What does it mean to be a “clinical researcher” not “researcher”

A few days ago I got this blog going again after a long break with Realising that I’m a (retired clinical) researcher, not an amateur statistician

I guess it’s healthy behaviour for a hermit to reflect on identity and occupation.  So does it matter that I say I’m a “clinical researcher” not simply a “researcher”?  It’s an interesting claim as some of what I do can be very geeky, can seem very abstract.  I’m interested in, and trying to start doing, research that is pure simulation work. Some of my favourite papers have been very mathematical and some of the statistical methods I use are a bit at the “bleeding edge” (that’s mostly a computing joke about things being at the “cutting edge”) so I get responses like “I can’t say I understand it, but feel reassured by your email 🙂 ”  I don’t set out to be unclear or esoteric but some techniques aren’t familiar if they’re not your specialist realm.  I’m not very clever, I have always been hopeless at mental arithmetic, I’m useless at chess, I just find a niche with mathematical ways of trying to see and understand meaningful and generalisable patterns in data.
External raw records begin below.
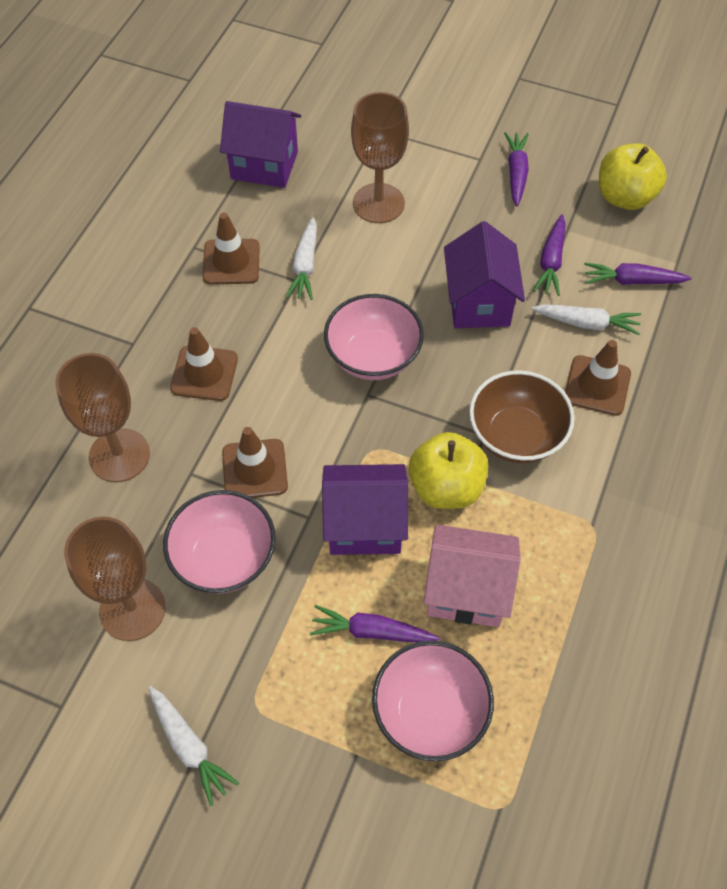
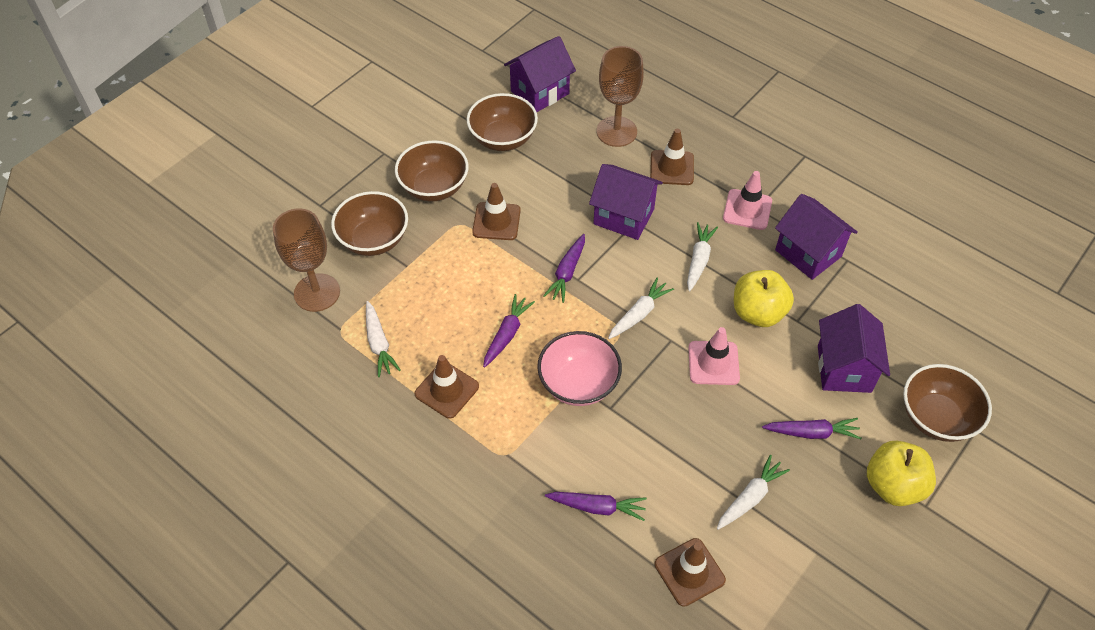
brown bowl: 1 -> 4
brown goblet: 3 -> 2
pink bowl: 3 -> 1
pink house: 1 -> 0
pink traffic cone: 0 -> 2
purple house: 3 -> 4
white carrot: 3 -> 4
So I’m a researcher.  Yes!  And it happens that most of my research, all of it really, has been in the general area of clinical work, starting off back in the 80s in medicine and community medicine or public health medicine, and moving into psychiatry, mental health, psychotherapy and counselling.

However, when I say I’m a clinical researcher I am mean that I want my work to have a line from human interactions in which someone, or some group of people want help with something, through the data and back to that situation.  I can really enjoy playing around with the abstractions that help us with the data in the middle of that loop from the clinical encounter back to it, but I want to remember that the data isn’t “natural sciences” data, it  starts out in humans and human relationships, and it must go back to to that.

For me that means that findings are always approximate, our models are always simplifications, often gross simplifications, their generalisability will always been limited and limited in many ways: to particular social groups, to particular cultures or languages, often to particular periods of time, particular services.  That can feel frustrating when we want certainties and control, perhaps deeply frightening when the “clinical” is about pain, suffering, disability and that death will come for all of us.  Of course, faced with these things, we want, science, we want medicine, we want psychology, to have answers, hard answers, certainties.  Surely if we can make planes fly, get humans into space and on the moon, we can have certainties. Sadly, I am sure the true clinical researcher’s answer to that is “no”, “no, sorry, we really can’t”.  Sadly, I think the rewards in our society for pretending otherwise are huge and their effects toxic.  I think I had an easier time being my sort of clinical researcher starting out in the 80s than I would have now.  The career path I had of combining clinical work and research in roughly 50:50 proportions wasn’t easy but it was there if you went for it.  Now it’s pretty much gone at least in the UK and I think, most of the developed world.

On this chilly theme, some more icicles.

Icicles and the view behind from the terrace in Aime2000 30.x.18.
Icicles from the terrace in Aime2000 30.x.18.